The idea of immersion is pretty much the most important aspect of being a good filmmaker. You're taking something that is inherently impossible or improbable (otherwise there's really no reason to make a movie about it, because it's something that could just happen) and making a viewer believe it onscreen despite knowing that everyone is just pretending. Everything about it, from set designs to costumes, editing, cinematography, etc... it's all about immersion. The vast majority of what happens to make a viewer actually enjoy a movie is more or less subconscious. It's the little differences in a person's performance, or the fact that the camerawork is seamless, or that the rhythm of a conversation never gets all wonky.

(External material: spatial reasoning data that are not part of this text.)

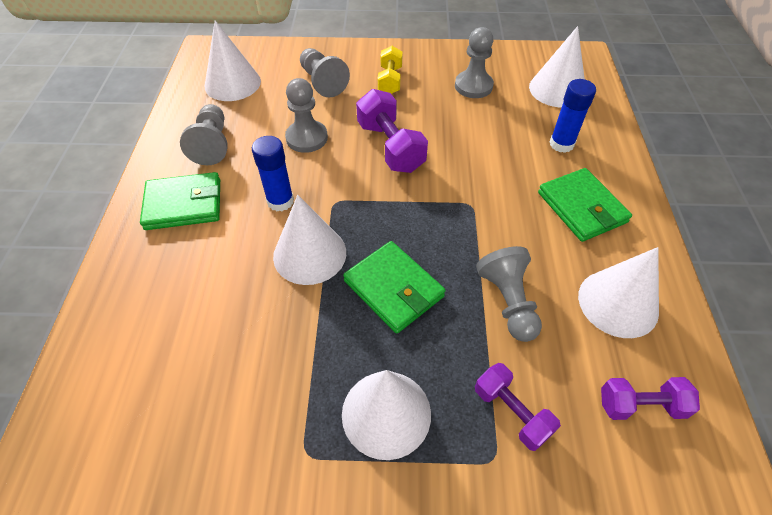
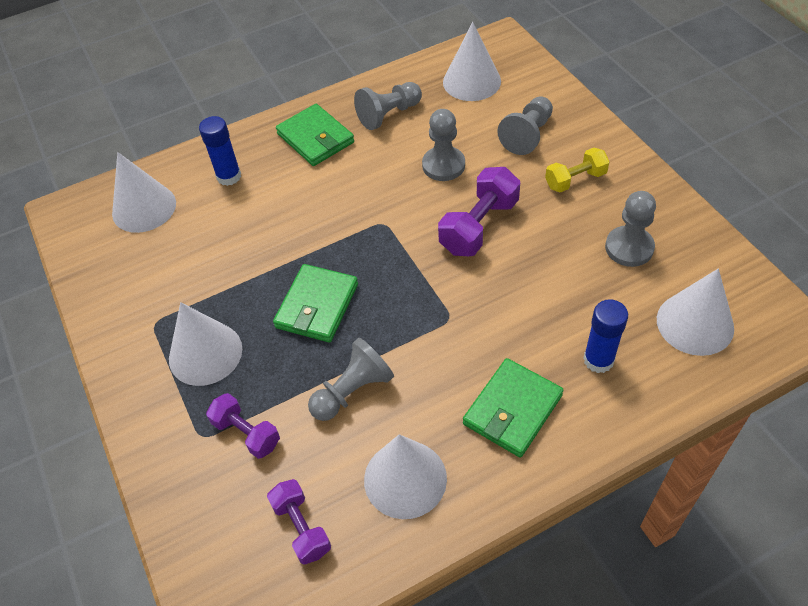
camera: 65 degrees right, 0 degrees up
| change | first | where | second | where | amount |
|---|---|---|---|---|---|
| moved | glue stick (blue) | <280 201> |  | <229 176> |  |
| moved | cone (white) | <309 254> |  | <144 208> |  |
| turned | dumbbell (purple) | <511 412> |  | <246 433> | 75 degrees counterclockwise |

It's not that it's unrealistic. Of course it's all unrealistic, but there's a really big difference between being realistic and being believable. Space wizards and laser swords are unrealistic by default. They can, however, be portrayed in a way that the brain will accept, and that is the difference between a good director and a bad director. In the original trilogy you had the force. What is it? It's magic. How does it work? It just does. In the prequels they gave us midichlorians. Okay, so this is how the force works. Well, how do the midichlorians work? They just do. Well what the hell did you even include them for? What was the point of explaining how something works with an arbitrary thing if the thing you made up is never explained? There's no reason to add it other than it's a thing you thought of that you thought was neat. We threw that garbage in there as a way to establish that Anakin is just naturally stronger with the force than anyone else. You know what might have worked better? If we had just shown him being naturally stronger with the force than anyone else (which, btw, is something that never happens).

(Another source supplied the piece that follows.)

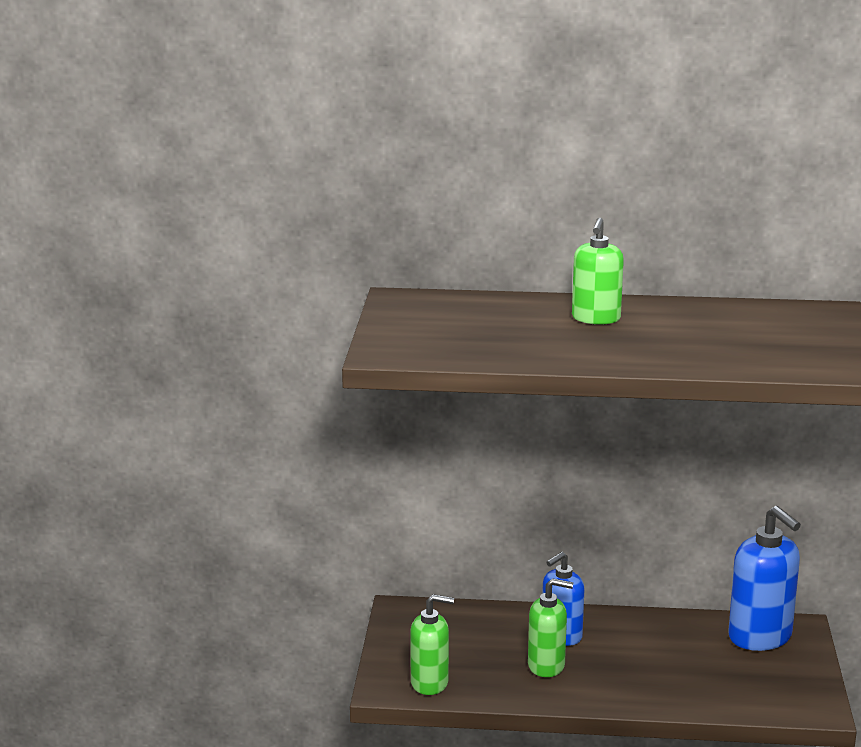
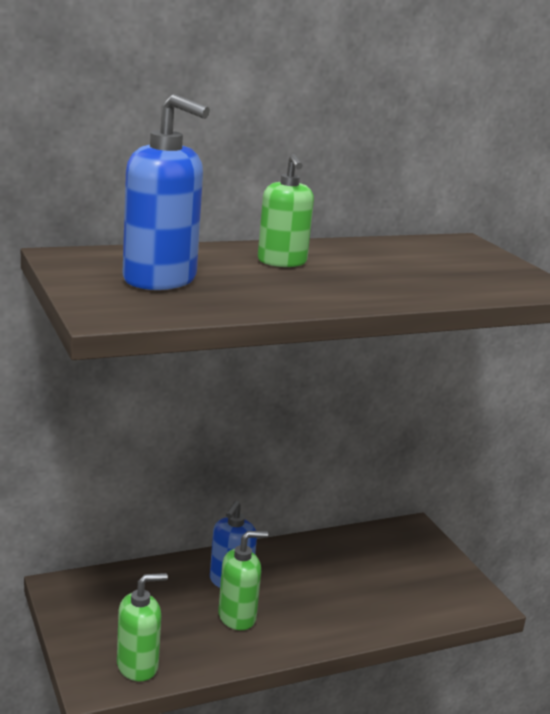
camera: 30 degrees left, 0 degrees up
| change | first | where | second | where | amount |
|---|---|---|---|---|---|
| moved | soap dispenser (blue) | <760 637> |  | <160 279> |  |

The fighting in the prequels is flashy and idiotic because George Lucas thinks that things that are flashy and idiotic are cool. This type of thinking gave us lightsabers. Unfortunately, this type of thinking also gave us a bunch of idiotic stick-spinning and chrome spaceships.
The fighting in TFA works because I can accept and believe that a guy with no self control whatsoever can get his ass handed to him by a girl who has had to fight to survive for every minute of her life. I can believe the way they swing their laser swords because the one guy was taught by a guy who taught himself, the other guy was using basic melee combat training, and the girl was doing the same thing she always does: giving it everything she's got just to wake up tomorrow. It's believable because the characters are believable, and the only thing that upsets people is that Kylo Ren isn't all totally woah badass, man. Yeah, Darth Maul is really cool with all of his sick moves and his crazy face tattoos. You know what else is really cool? Three-dimensional characters.
George Lucas understands the technical elements of filmmaking better than nearly any other person alive, but he doesn't understand the human element of it at all, and that's why he's a terrible filmmaker.